UUDigitalHumanitieslab / placenamedisambiguation

A pipeline of scripts that enables disambiguation of place names in a given corpus
MIT License
0 stars 0 forks source link

Set up a local multiNER environment #4

Closed alexhebing closed 5 years ago

alexhebing commented 5 years ago

Base this environment on the one from KB.

For the purpose of demo'ing NER (see below), it would be really neat if the language used (i.e. the language models used by the NER packages) could be switched fairly easily between Dutch, English and Italian (where available).

Goal For this first instance, the goal is to twofold:

1) Discover what it takes to setup a NER environment with multiple tools (and a script that combines their output). This will come in handy when setting up a 'real' environment.

2) Show the client the reality of NER'ing: closely review the output with them, and make it very clear that fetching coordinates from NE's is a separate task that will need to be implemented and/or tested separately.

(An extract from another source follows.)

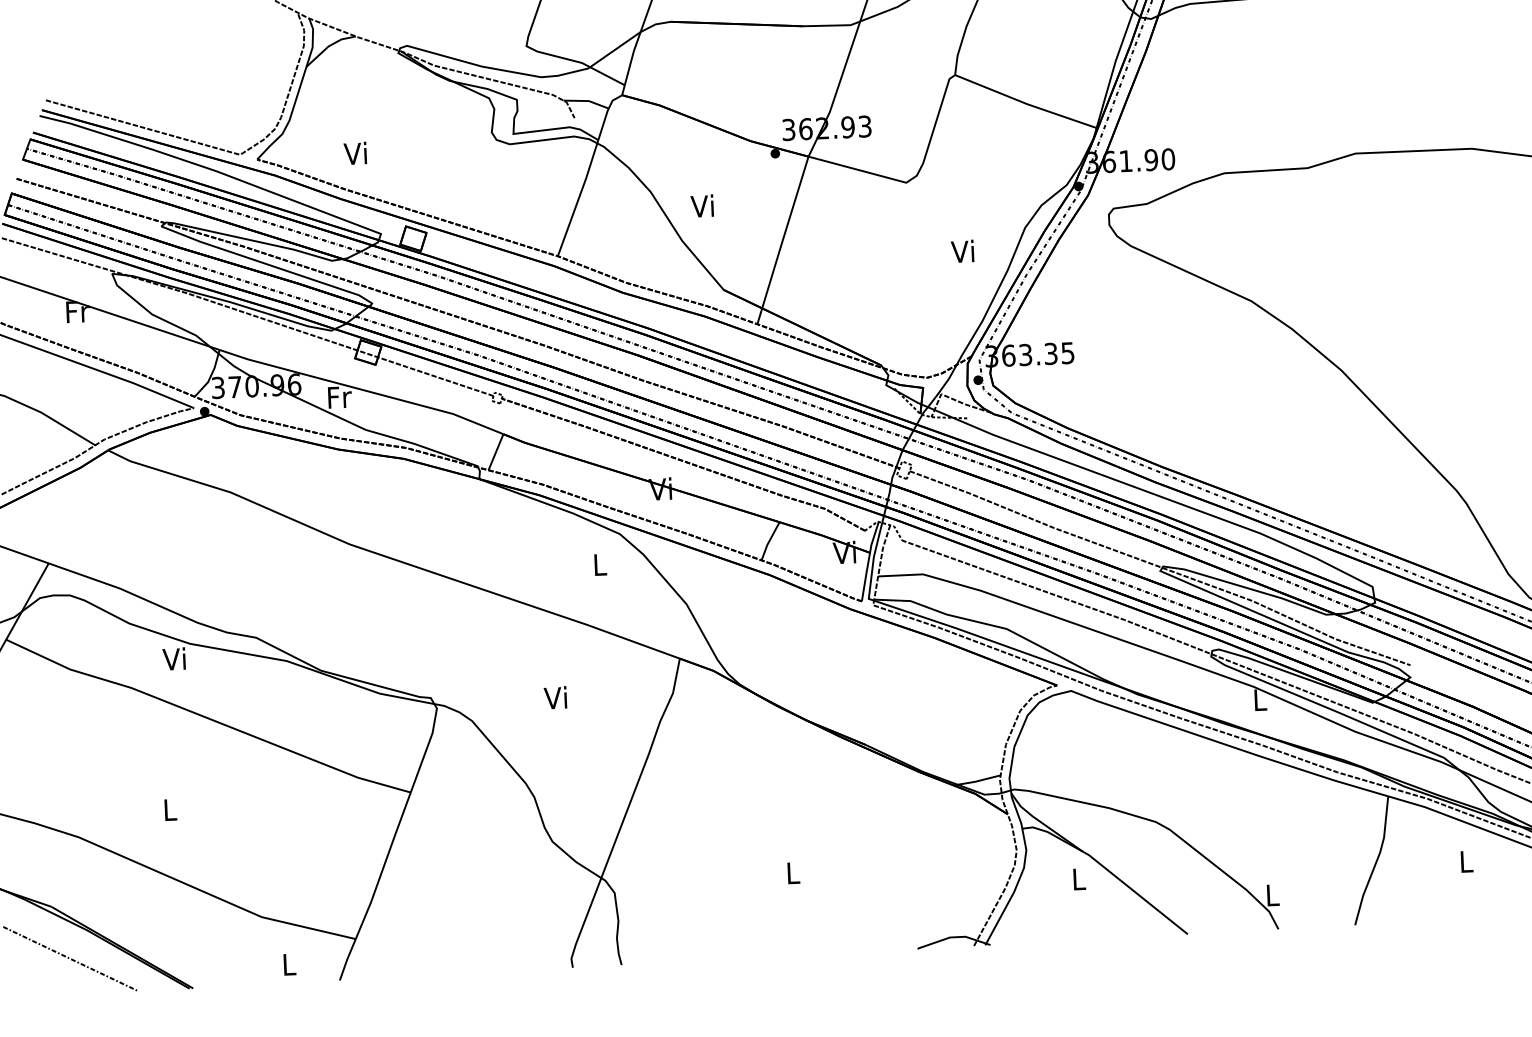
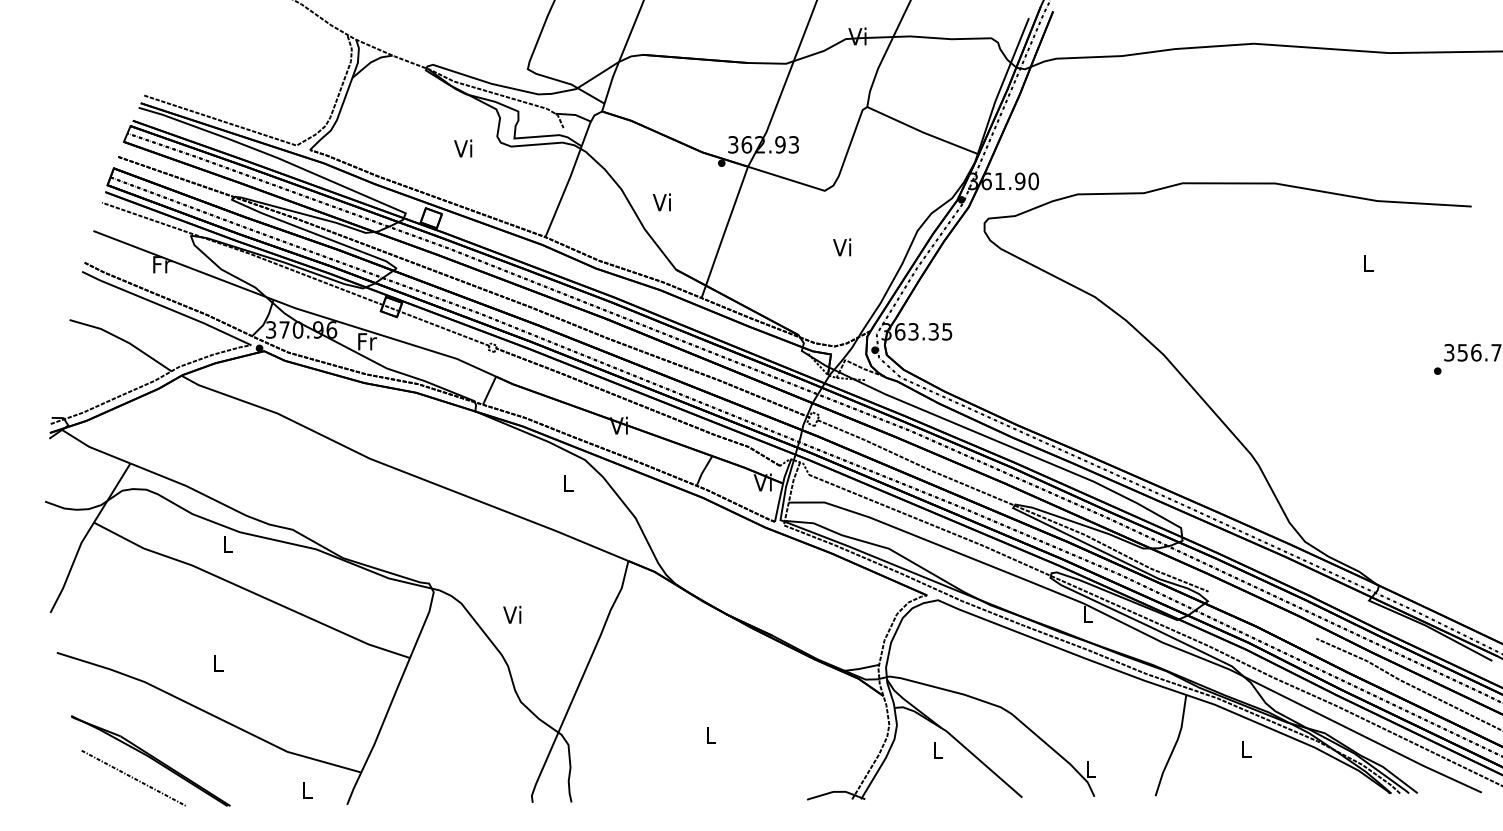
text: (355, 153) -> (463, 148), moved
text: (963, 251) -> (842, 247), moved
text: (173, 658) -> (226, 543), Vi -> L
text: (555, 697) -> (512, 614), moved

alexhebing commented 5 years ago

OK, here are some notes on setting up the various tools in the multiNER package (on my Ubuntu 18.04 OS):

Stanford NER

DBPedia

` java --add-modules java.se.ee -jar dbpedia-spotlight-0.7.1.jar models/it http://localhost:2222/rest `

Polyglot

// English polyglot download embeddings2.en polyglot download ner2.en

MultiNER I have this running now. Getting Stanford to work took some debugging: there seem to be some inconsistencies in the way the results are parsed and then integrated into one result. For example, I had to change line 532 (new_result[ne]["type"] = ne_type[0] to new_result[ne]["type"] = { ne_type[0] : 1}, because the code later on (in the max_class method) couldn't handle strings (i.e. was expecting a dictionary)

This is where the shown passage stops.